Ambas tinham sido entregues não por corujas (como era costume entre os bruxos),
mas por grandes e coloridos pássaros tropicais. Edwiges não aprovara aqueles
intrusos espalhafatosos, relutara muito a permitir que eles usassem o seu
bebedouro antes de irem embora. Harry, por outro lado, gostara muito das aves,
fizeram-no lembrar palmeiras e praias de areia branca e ele desejara que, onde
quer que o padrinho estivesse (Sirius nunca dizia, temendo que as cartas fossem
interceptadas), que estivesse se divertindo. Por alguma razão, Harry achava
difícil imaginar dementadores que sobrevivessem muito tempo sob o sol forte,
talvez por isso é que Sirius tivesse rumado para o sul.
As
cartas dele, que agora estavam escondidas sob a utilíssima tábua solta do
soalho, embaixo da cama de Harry, tinham um tom animado e, nas duas, ele
lembrava Harry que o chamasse se um dia precisasse. Bem, ele bem que precisava
chamar o padrinho agora...
Sua
luz de cabeceira parecia estar enfraquecendo a medida que a luz fria e cinzenta
que antecede o nascer do sol penetrava devagarzinho no quarto. Finalmente,
quando o sol nasceu, quando as paredes do quarto ficaram douradas e quando ele
ouviu sons de gente se mexendo no quarto de Tio Válter e Tia Petúnia, Harry
tirou os pedaços amassados de pergaminho de cima da escrivaninha e releu a
carta que escrevera.
Caro Sirius,
Obrigado por sua última carta, a ave
era enorme, quase não pôde passar pela minha janela.
As coisas continuam na mesma por
aqui. A dieta de Duda não está dando muito certo. Minha tia o pegou
contrabandeando rosquinhas fritas e açucaradas para dentro do quarto, ontem.
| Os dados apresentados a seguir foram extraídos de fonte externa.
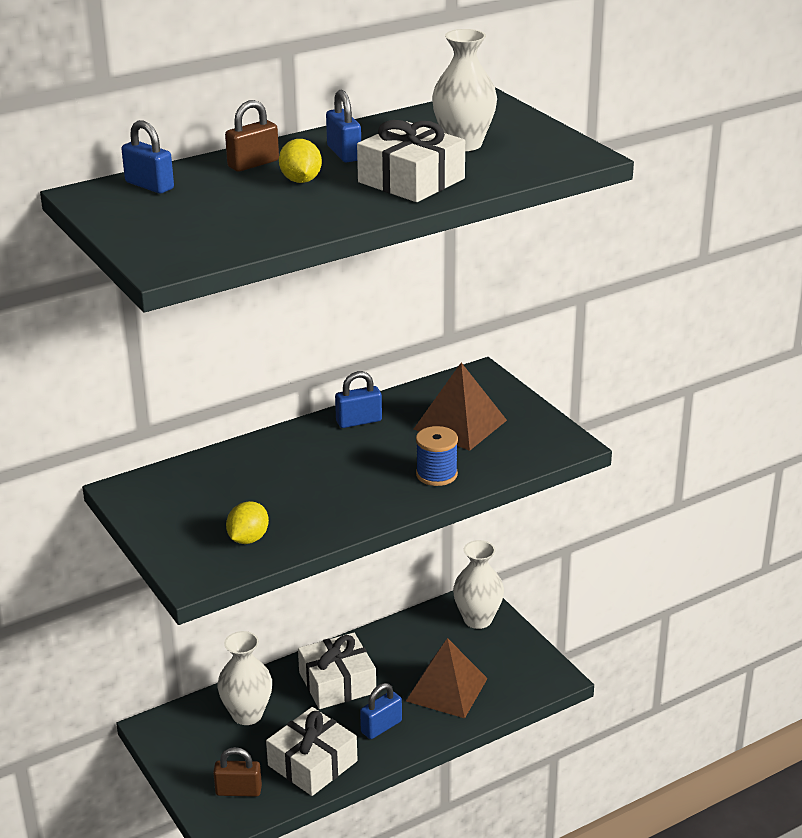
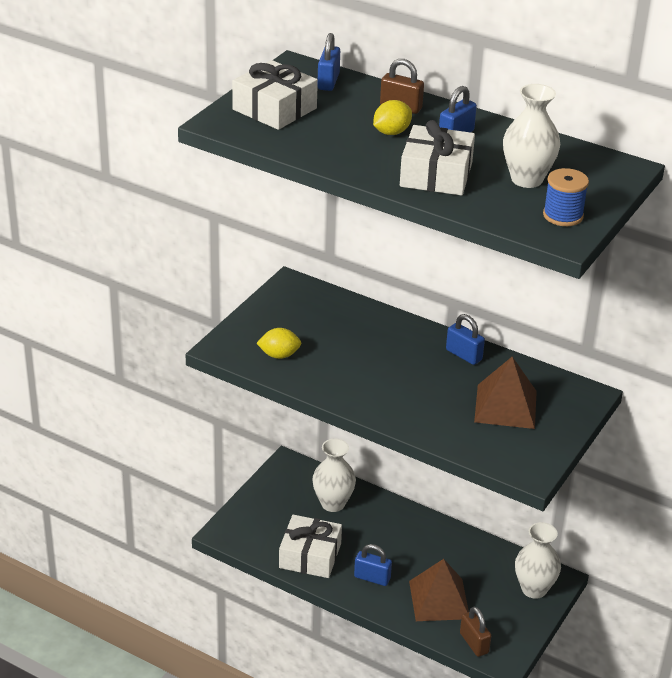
camera: 60 degrees right, 5 degrees up
(238, 791) = (259, 529): brown padlock -> brown padlock (474, 643)
(337, 683) = (400, 536): white gift -> white gift (274, 109)
(436, 474) = (427, 415): blue spool -> blue spool (563, 215)

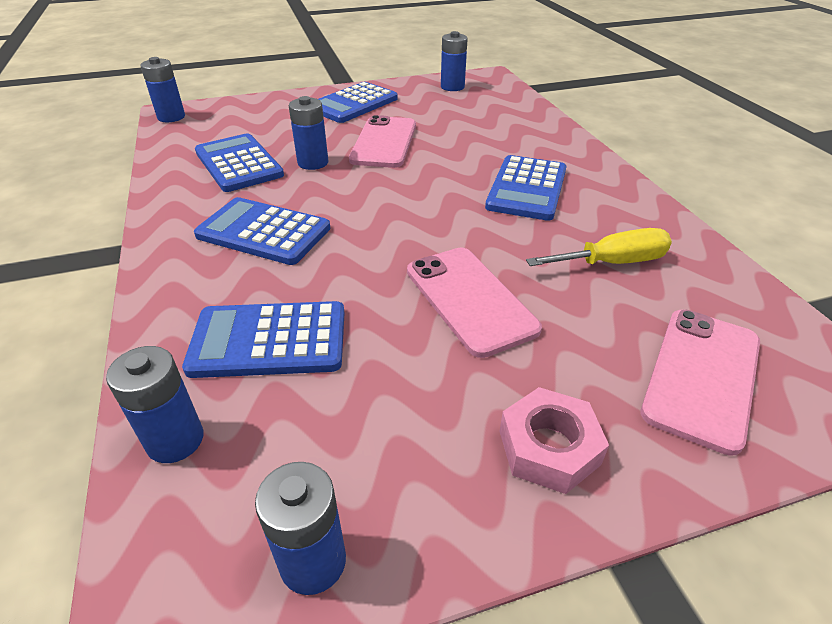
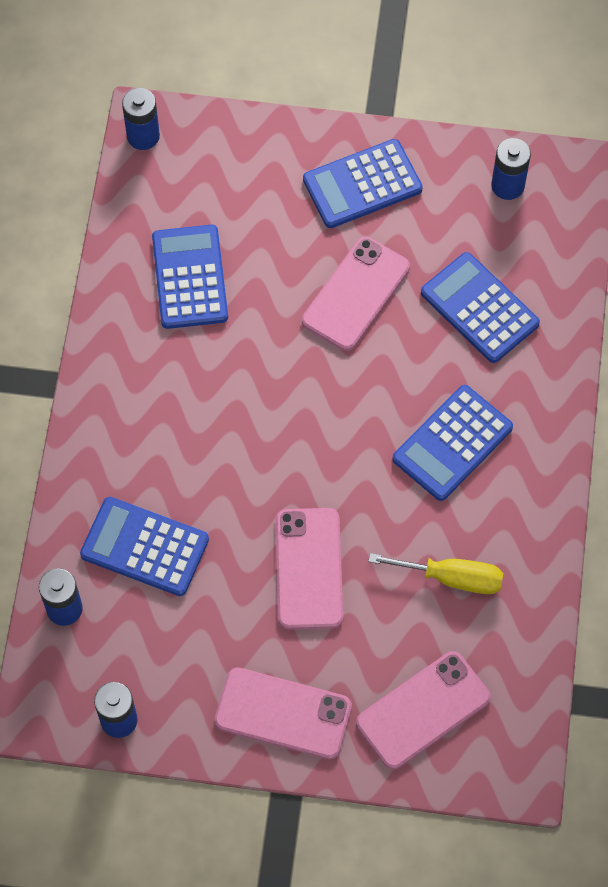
camera: 25 degrees right, 25 degrees up
(263, 232) = (180, 410): blue calculator -> blue calculator (479, 308)
(313, 163) = (264, 306): blue battery -> none
(549, 447) = (283, 714): pink nut -> pink phone

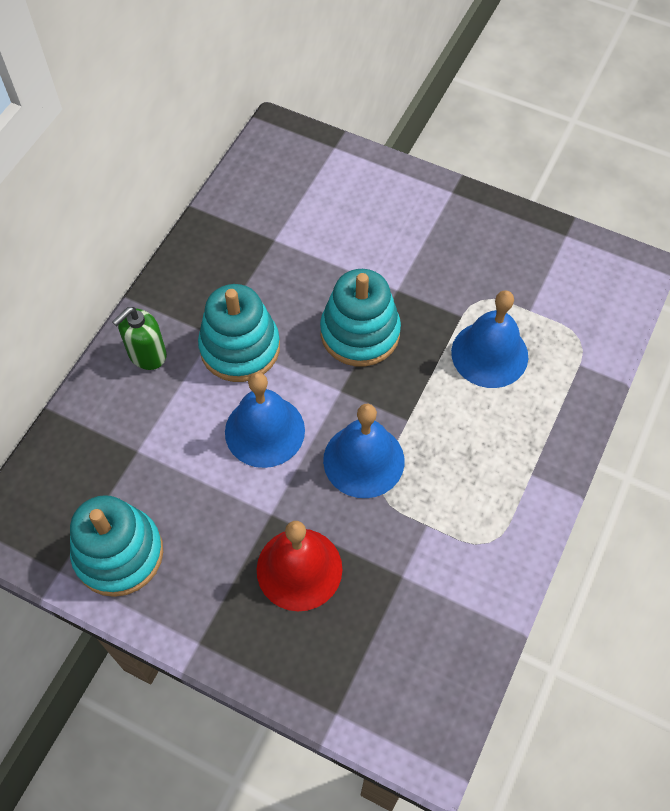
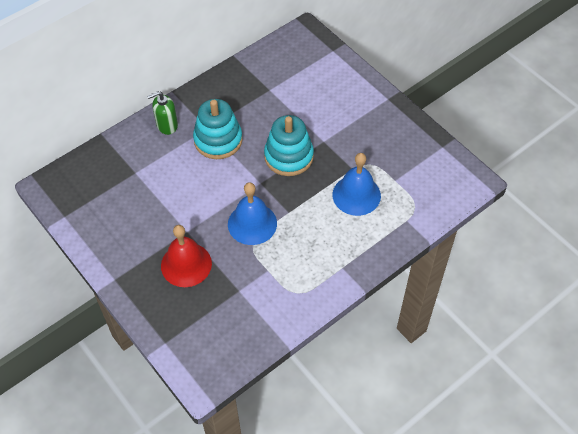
camera: 25 degrees right, 5 degrees down
(119, 553) = (98, 219): turquoise stacking toy -> none
(264, 431) = (207, 188): blue bell -> none

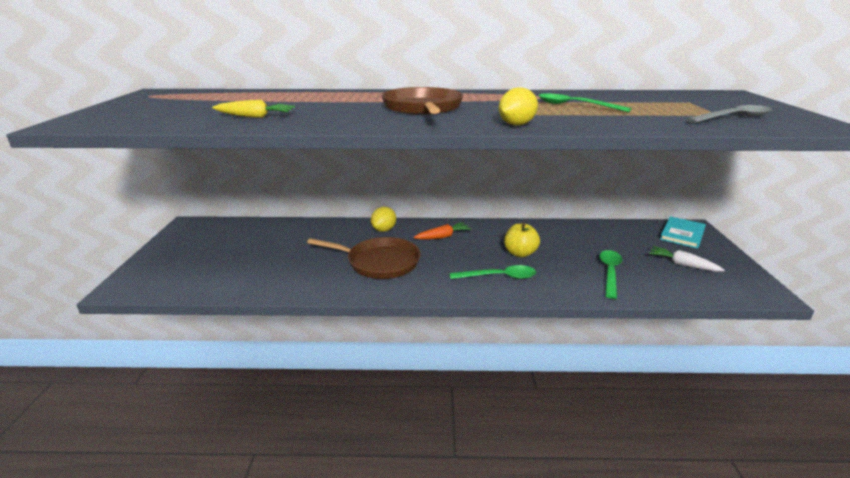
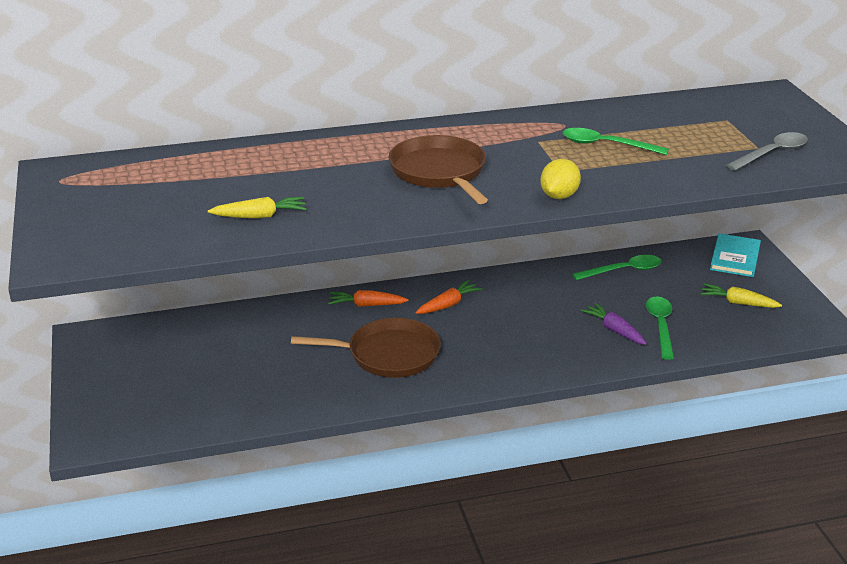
camera: 15 degrees left, 5 degrees up
(384, 230) = (366, 305): yellow lemon -> orange carrot
(499, 277) = (539, 352): green spoon -> green spoon (623, 271)
(520, 253) = (552, 315): yellow apple -> none
(568, 270) = (614, 330): none -> purple carrot
(682, 264) = (738, 303): white carrot -> yellow carrot

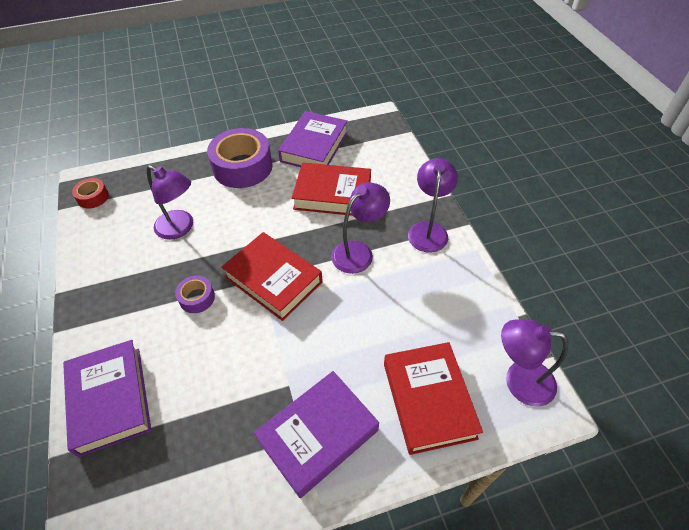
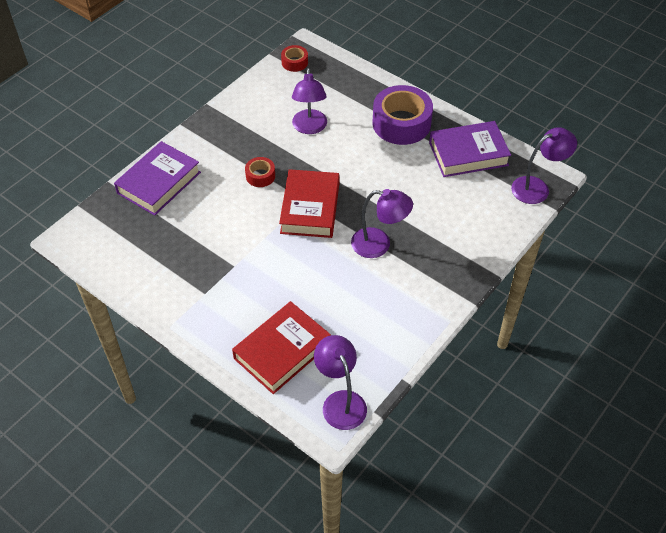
camera: 55 degrees right, 0 degrees up
(197, 298) = (260, 176): purple tape -> red tape
(318, 435) = (211, 301): purple book -> none
(332, 194) = (424, 196): red book -> none
(428, 230) = (443, 279): purple lamp -> purple lamp (537, 187)

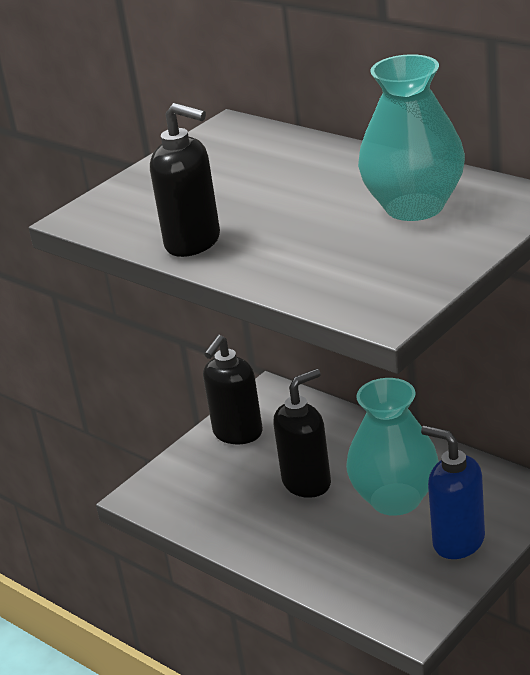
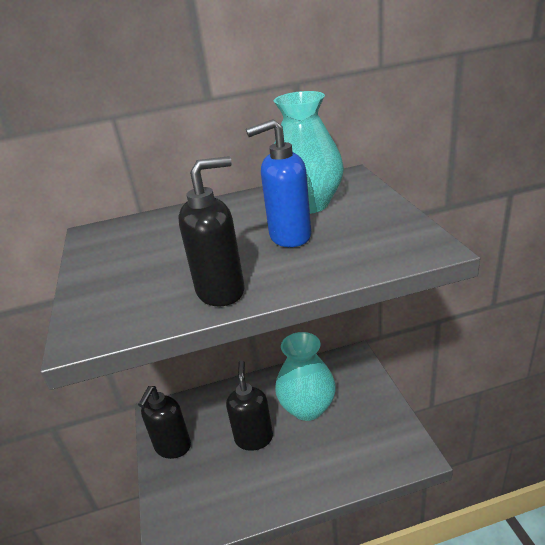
camera: 55 degrees left, 0 degrees up
(237, 433) = (172, 447): black soap dispenser -> black soap dispenser turned 45 degrees clockwise
(458, 542) = (365, 401): blue soap dispenser -> blue soap dispenser (289, 236)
Meus tios disseram que vão ter de cortar a mesada dele caso ele continue
fazendo isso, então Duda ficou com muita raiva e atirou pela janela o
PlayStation. Isso é uma espécie de computador com muitos jogos. Foi realmente
uma burrice porque agora ele não tem nem um “Mega-Mutilation Parte Três” para
distrair as ideias.
Eu vou bem, principalmente porque os
Dursley estão apavorados que você possa aparecer e transformar eles em morcegos
se eu pedir.
Mas aconteceu uma coisa estranha,
hoje de madrugada. Minha cicatriz doeu outra vez. A última vez que isto
aconteceu foi porque Voldemort estava em Hogwarts. Mas acho que ele não pode
estar por perto agora, pode? Você sabe se cicatrizes produzidas por um feitiço
podem doer até anos depois? Vou mandar esta carta quando Edwiges voltar, no
momento ela saiu para caçar.
Diga olá ao Bicuço por mim.
Harry.
Pensou
Harry, parecia boa. Não fazia sentido incluir o sonho, ele não queria que a
carta deixasse transparecer que estava muito preocupado.
O
garoto enrolou o pergaminho e deixou-o em cima da escrivaninha, pronto para
quando Edwiges voltasse. Depois se levantou, se espreguiçou e abriu mais uma vez
o guarda-roupa. Sem olhar para a imagem refletida no espelho, começou a se
vestir para ir tomar o café da manhã.